A morte do enfermeiro Antônio Júnior Araújo da Silva, 50 anos, no último sábado (20), em decorrência da covid-19, levou colegas de profissão a prestarem homenagens póstumas ao companheiro em frente ao Hospital Regional do Guará (HRGu) e ao lado do Centro de Saúde 1, locais onde trabalhava, nesta segunda-feira (22). Por ser hipertenso e diabético – doenças que agravam quadros clínicos do novo coronavírus-, ele havia pedido afastamento das atividades, mas teve o pedido negado pela Secretaria de Saúde do Distrito Federal.

À reportagem, a SES/DF afirmou, no entanto, que o enfermeiro não solicitou o afastamento para “o teletrabalho, pois não queria se afastar de suas atividades laborais”. Em nota, a pasta informou que “lamenta a morte do servidor, mas garante que não houve nenhuma negligência com relação ao seu afastamento”.

Sobre a questão, a esposa Viviane Teodoro, que também participou da homenagem, afirma que ele o fez, mas que, segundo as palavras de Antônio à época, “não era muito simples”. “Ele disse que havia pessoas com mais de 60 anos com as mesmas comorbidades que ele e que também estavam trabalhando. Para mim ele falou que estavam tentando”, contou.

Durante o ato póstumo, profissionais de saúde da unidade seguraram rosas brancas e, nos jalecos, fixaram um laço preto em sinal de luto pela morte do colega, que atuava tanto como enfermeiro quanto como técnico de enfermagem.
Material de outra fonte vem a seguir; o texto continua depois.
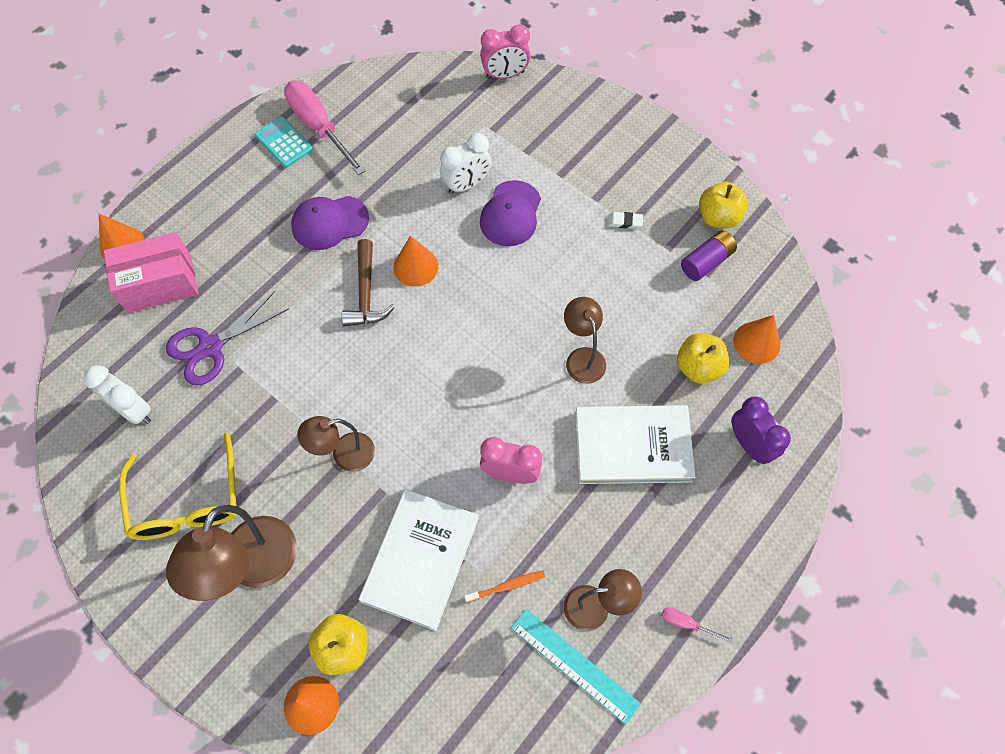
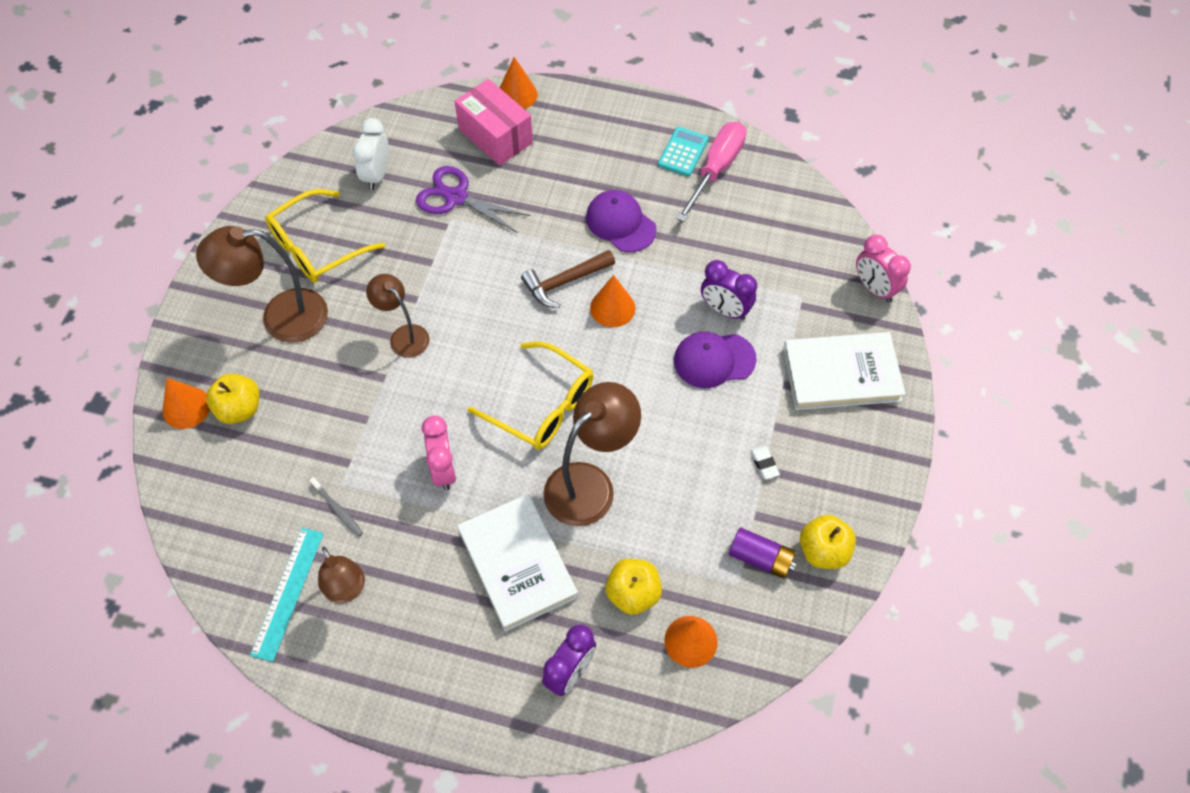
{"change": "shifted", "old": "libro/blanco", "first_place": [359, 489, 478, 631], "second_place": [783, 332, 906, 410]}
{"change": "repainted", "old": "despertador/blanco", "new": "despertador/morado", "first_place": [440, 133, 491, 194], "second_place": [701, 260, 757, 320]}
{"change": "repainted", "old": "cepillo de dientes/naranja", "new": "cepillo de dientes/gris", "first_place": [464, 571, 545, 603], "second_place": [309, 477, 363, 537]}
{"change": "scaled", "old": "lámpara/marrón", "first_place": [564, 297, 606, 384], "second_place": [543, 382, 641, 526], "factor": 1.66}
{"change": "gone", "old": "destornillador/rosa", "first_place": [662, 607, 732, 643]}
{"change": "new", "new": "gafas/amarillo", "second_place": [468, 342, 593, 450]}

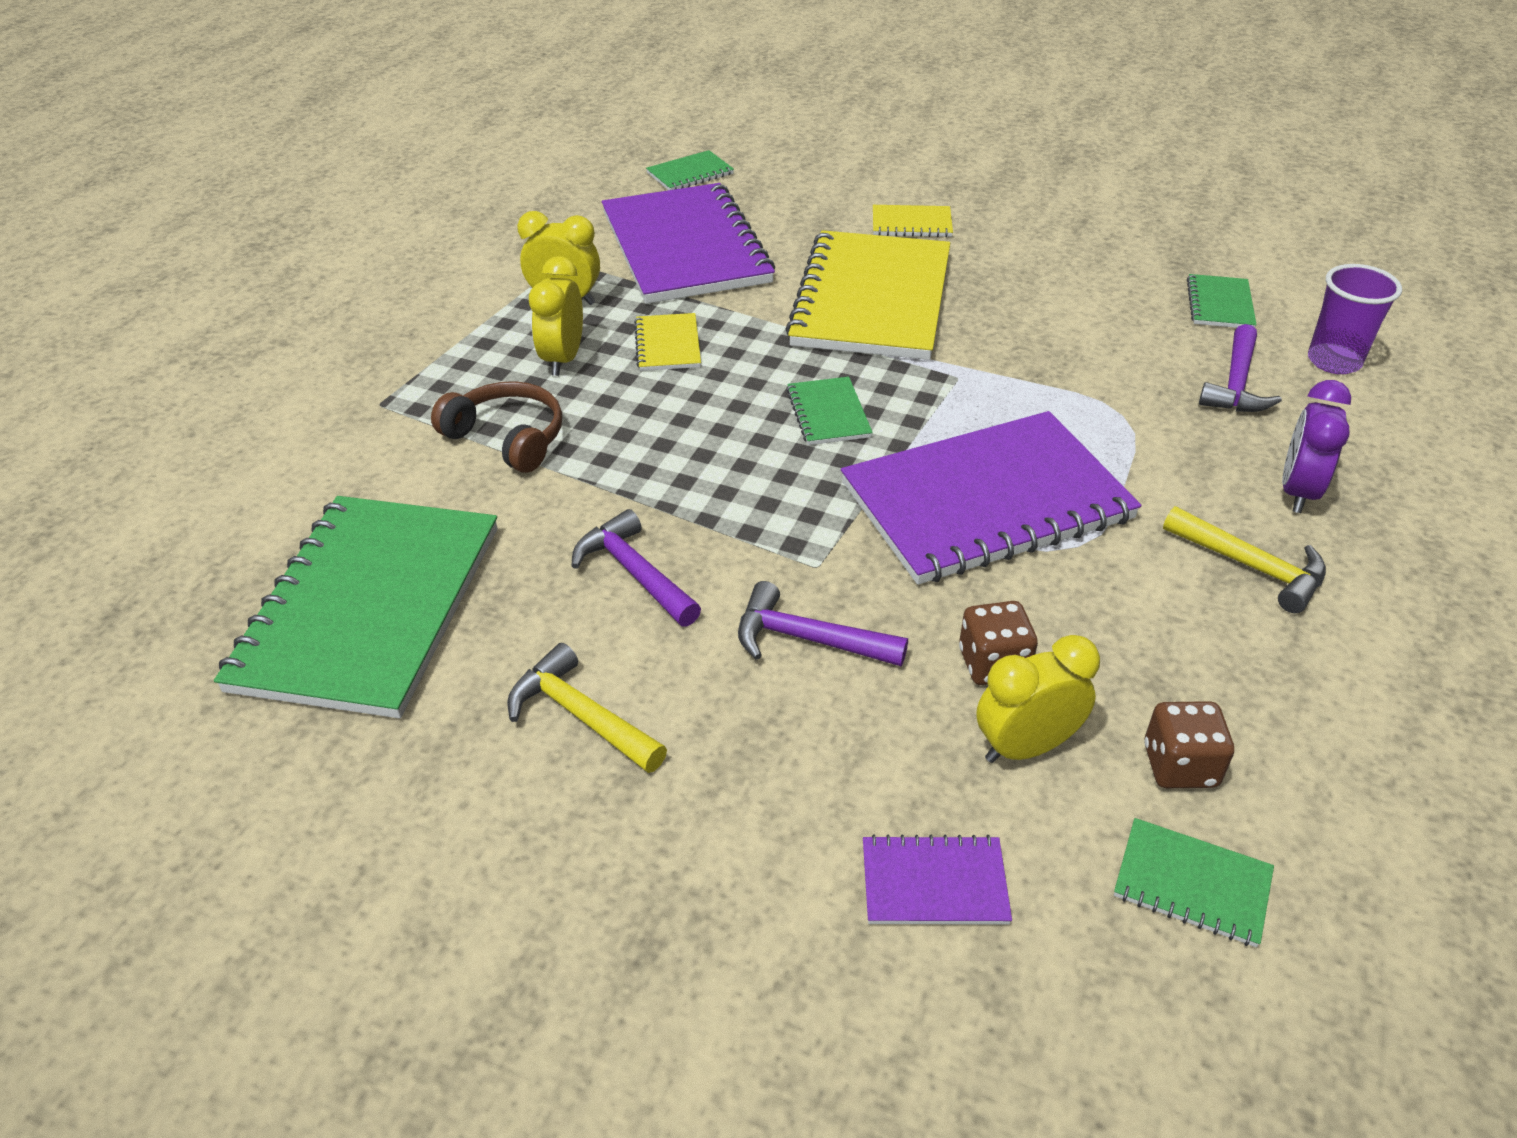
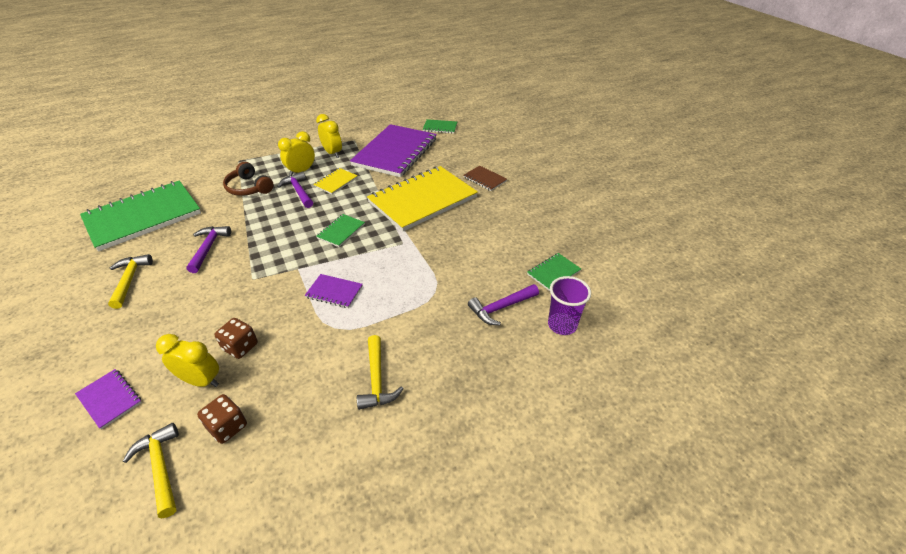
{"change": "rotated", "old": "auriculares/marrón", "first_place": [431, 381, 562, 473], "second_place": [223, 162, 274, 196], "degrees": 150}
{"change": "shifted", "old": "martillo/morado", "first_place": [738, 581, 908, 666], "second_place": [277, 171, 313, 208]}
{"change": "scaled", "old": "cuaderno/morado", "first_place": [841, 411, 1141, 585], "second_place": [305, 274, 363, 308], "factor": 0.42}
{"change": "repainted", "old": "cuaderno/amarillo", "new": "cuaderno/marrón", "first_place": [873, 205, 953, 237], "second_place": [464, 166, 507, 191]}
{"change": "swapped", "old": "cuaderno/verde", "new": "martillo/amarillo", "first_place": [1114, 818, 1274, 947], "second_place": [123, 423, 179, 518]}
{"change": "gone", "old": "despertador/morado", "first_place": [1282, 380, 1351, 513]}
Balões brancos de gás hélio também foram soltos pelos funcionários. Abraços foram e em um círculo, de mãos dadas, os profissionais discursaram.

“Herói de máscara e jaleco”

“Ele era um homem simples e discreto. Foi um herói sem capa, mas de máscara e jaleco, assim como seus colegas. Nosso Júnior era anjo aqui na Terra e agora é nosso anjo lá no céu”, descreveu a esposa do enfermeiro. De acordo com a companheira, que também contraiu o vírus, mas está curada, os 25 anos que Antônio dedicou à profissão demonstravam seu amor incondicional pelo que fazia e pelas vidas que cuidava.

“Eu faço um apelo. Um apelo para que as pessoas tenham sensibilidade sobre o que estamos vivendo. Nossa luta é contra um mal invisível e muitos usam sua própria vida para salvar outras, e foi isso o que Júnior fez, até o último minuto”, complementou Viviane. “Ele partiu com a mesma serenidade que ele viveu.” Antônio ficou internado no Hospital Santa Marta durante 17 dias.

Para evitar uma possível transmissão do vírus para Hugo Araújo, filho do casal, Viviane e Antônio decidiram deixá-lo na casa da avó, em Minas Gerais, desde o início da pandemia. O enfermeiro partiu sem ter um último contato próximo da matriarca e herdeiro. “É um momento que dói, por conta de toda a alegria que ele transbordava”, compartilhou Hugo.

Viviane conta que os procedimentos em casa para a não contaminação eram rígidos. De acordo com ela, assim que o profissional chegava em casa, mergulhava as roupas em baldes com soluções para limpeza e se dirigia ao banheiro mais próximo para um banho. “A partir do momento em que ele desconfiou que pudesse estar contaminado, evitou o contato físico comigo.

Neia Gomes, técnica de enfermagem do Centro de Saúde 1 do Guará, afirmou que, em primeiro lugar, Antônio começou a sentir falta de ar durante um plantão no HRG. Após a confirmação da doença e piora no quadro, foi afastado. “Nem era para ele estar trabalhando pelas condições de doenças dele”, opinou. “Nunca o vi negar ajuda ou chegar aqui de mau humor. As crianças eram apaixonadas por ele, porque ele também as vacinava. Ele era quem vacinava minha neta. Era uma pessoa do bem e de um coração enorme”, afirmou.